The issue is that this inherently requires users and developers to trust Google to only make innocuous changes.

If it's just "sign a thing, but allow some parts to be crossed out later while still being able to verify the signature", that's not that difficult to implement.
This would completely change the signing structure but its feasible. Doesn't work for splitting files but maybe that's ok. I think BlackBerry would have you sign every file in a build but man was that a pain in the ass. It took forever for some reason.
Right, to be more accurate I should have said that the feature as designed requires trusting Google.
Not without changing the nearly unchangeable internals of the operating system. And it takes so long to get people to update to new OS versions that it'd be years before this could be deployed.
"The whole point of this feature is to allow Google to modify the APK by stripping out unneeded resources to reduce file size."

Why couldn't Google just ask the developer to sign the modified app after Google makes its changes (which the developer should only do if they approve the changes)?

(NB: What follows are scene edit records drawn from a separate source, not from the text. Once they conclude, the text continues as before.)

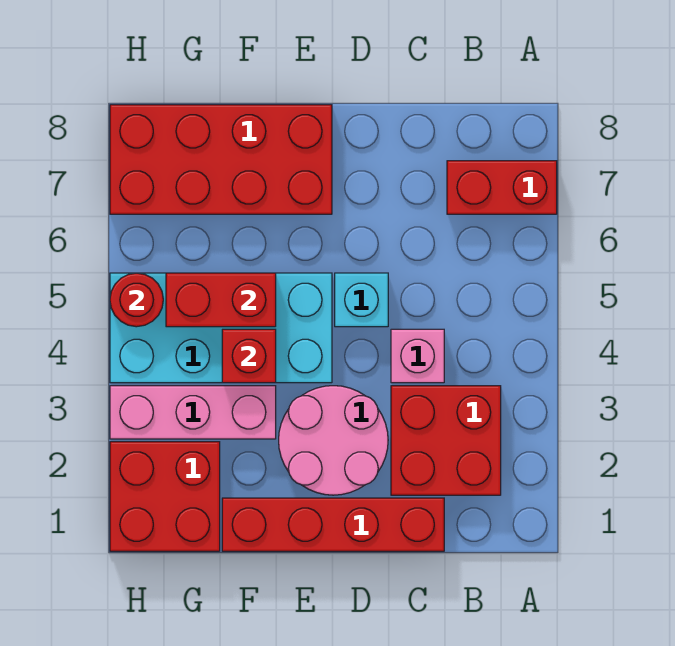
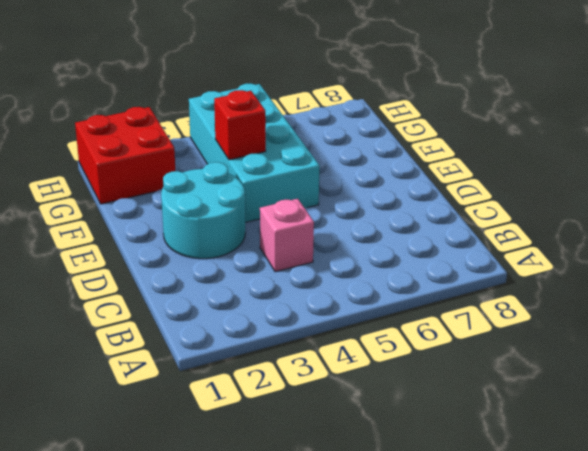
cyan round brick D2:E3 level 1 -> pink round brick D2:E3 level 1
none -> red brick A7:B7 level 1
none -> red brick B2:C3 level 1
none -> red brick C1:F1 level 1

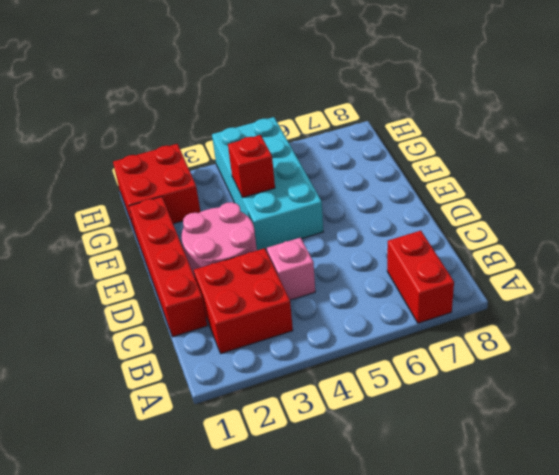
none -> cyan brick D5 level 1
none -> red brick E7:H8 level 1
none -> pink brick F3:H3 level 1

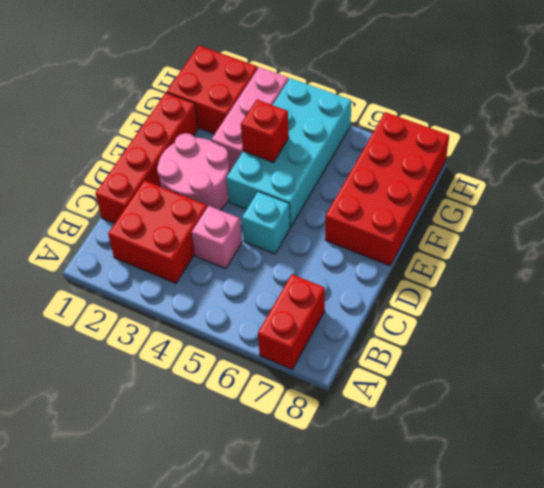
none -> red brick F5:G5 level 2
none -> red round brick H5 level 2

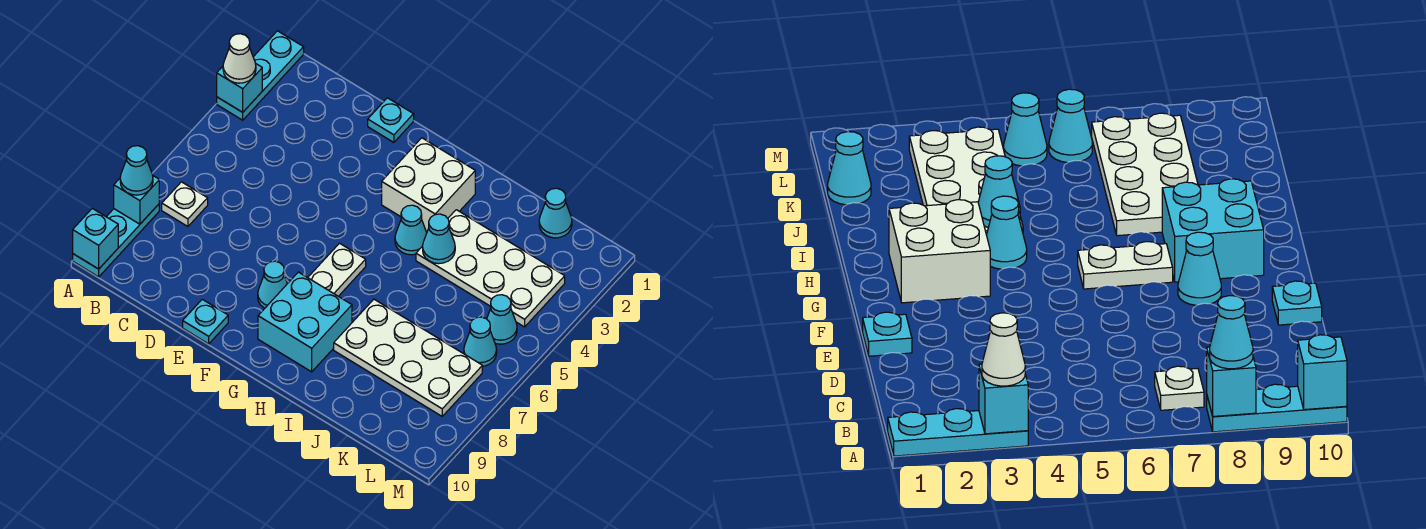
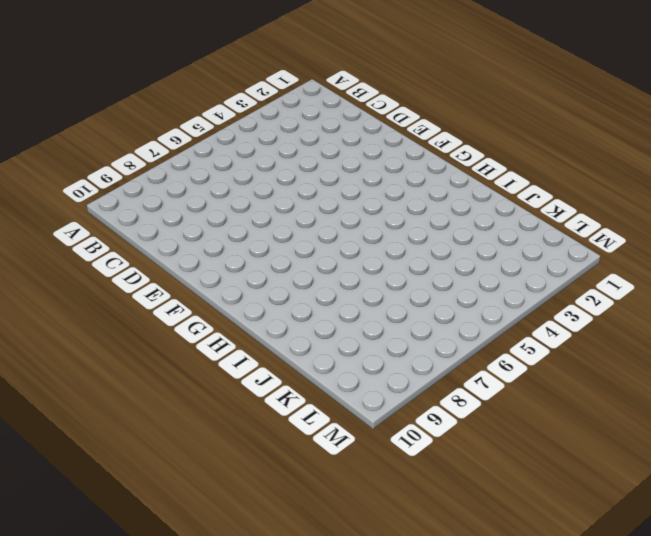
none -> cyan plate A1:A3 level 1
none -> cyan plate A8:A10 level 1
none -> white plate B7 level 1

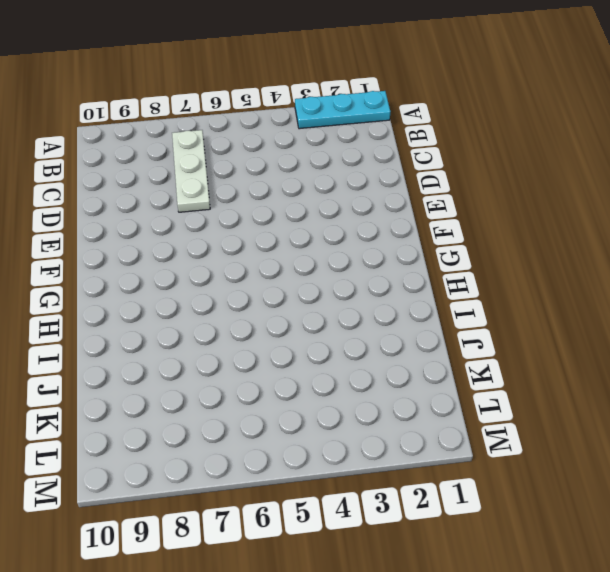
white plate B7:D7 level 1 -> white plate B7 level 1
none -> cyan plate A8:A10 level 1
none -> cyan plate E1 level 1
none -> cyan plate E10 level 1

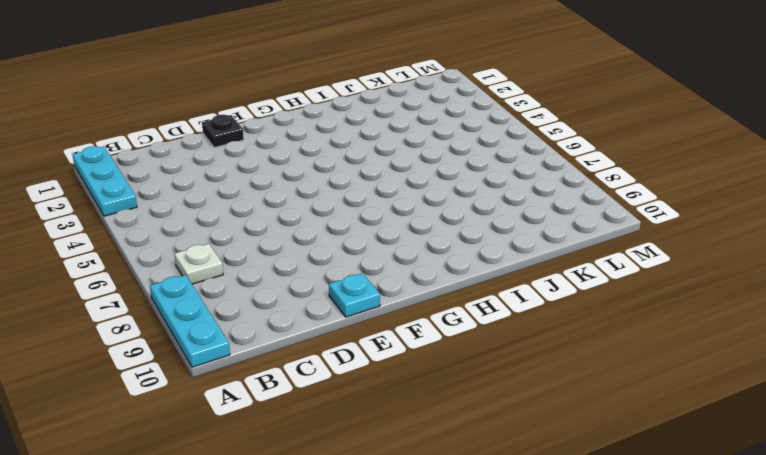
black plate E1 level 1 -> cyan plate E1 level 1
none -> cyan cone F8 level 1
none -> white brick G2:H3 level 1
none -> white plate G6:G7 level 1

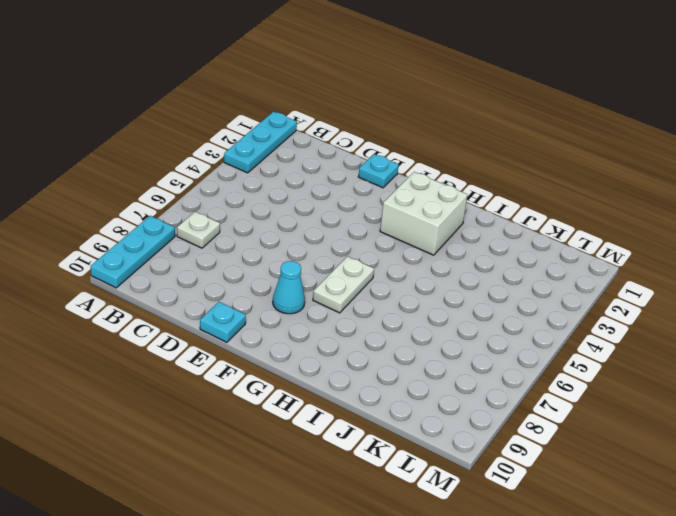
none -> cyan brick G8:H9 level 1
none -> cyan cone H4 level 1
none -> white plate I3:L4 level 1

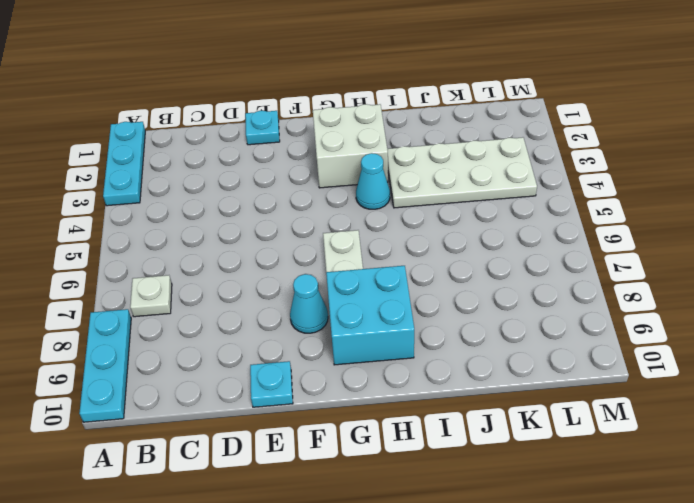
none -> white plate I7:L8 level 1
none -> cyan cone K1 level 1
none -> cyan cone L5 level 1

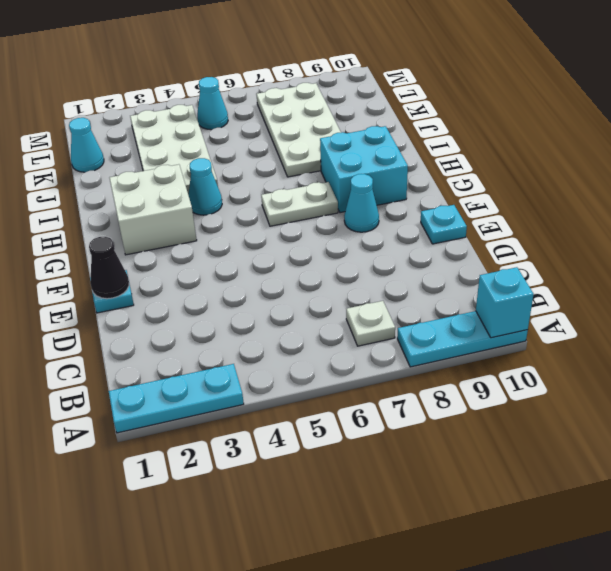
black cone E1 level 2 -> none
none -> cyan cone L6 level 1
none -> cyan brick A3 level 2
none -> cyan brick A8 level 2

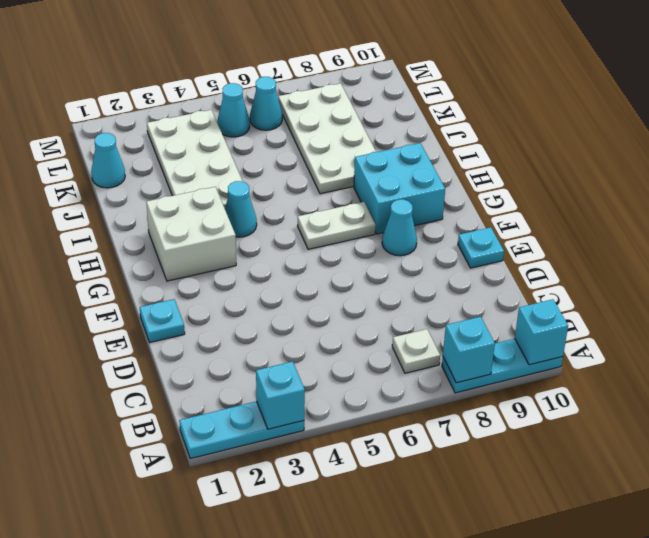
none -> cyan cone I4 level 2
none -> white cone A3 level 3
none -> cyan cone A8 level 3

PITA, most likely. More round trips. More complexity. More work for the user. It also means that the bundling process cannot be improved and you can't extend it to support new configurations without the involvement of the user. There are a bazillion locales and device configurations out there, with more created every day.
Why not let the developer generate the tailored binaries in the first place?
In some cases, there are 100+ artifacts. I'd wager that far more developers care about the extra effort correctly splitting and signing a mountain of artifacts than the hypothetical threat model described in TFA. And Google probably would prefer the less error-prone method of doing it internally rather than risking devs doing it wrong and shipping broken apps to some device configurations.
Presumably the number of different app bundles is large. Otherwise, they could just ask for a apk with each configuration.
Cause either you blindly sign it blindly or ??
You're not, this is absolutely the correct solution. There's no reason it needs to be either/or.
What would be the point if Google's signature would still validate. If an author wants to share an app with a different signature outside the appstore they can.
I suspect this is more about Google asserting greater long-term control over apps in the store than anything else. If Google holds the keys it makes it harder, if not impossible, for an author to say 'no' to some unspecified future change(s). As an app developer having watched Google play this game over the last decade, I'd bet money on it.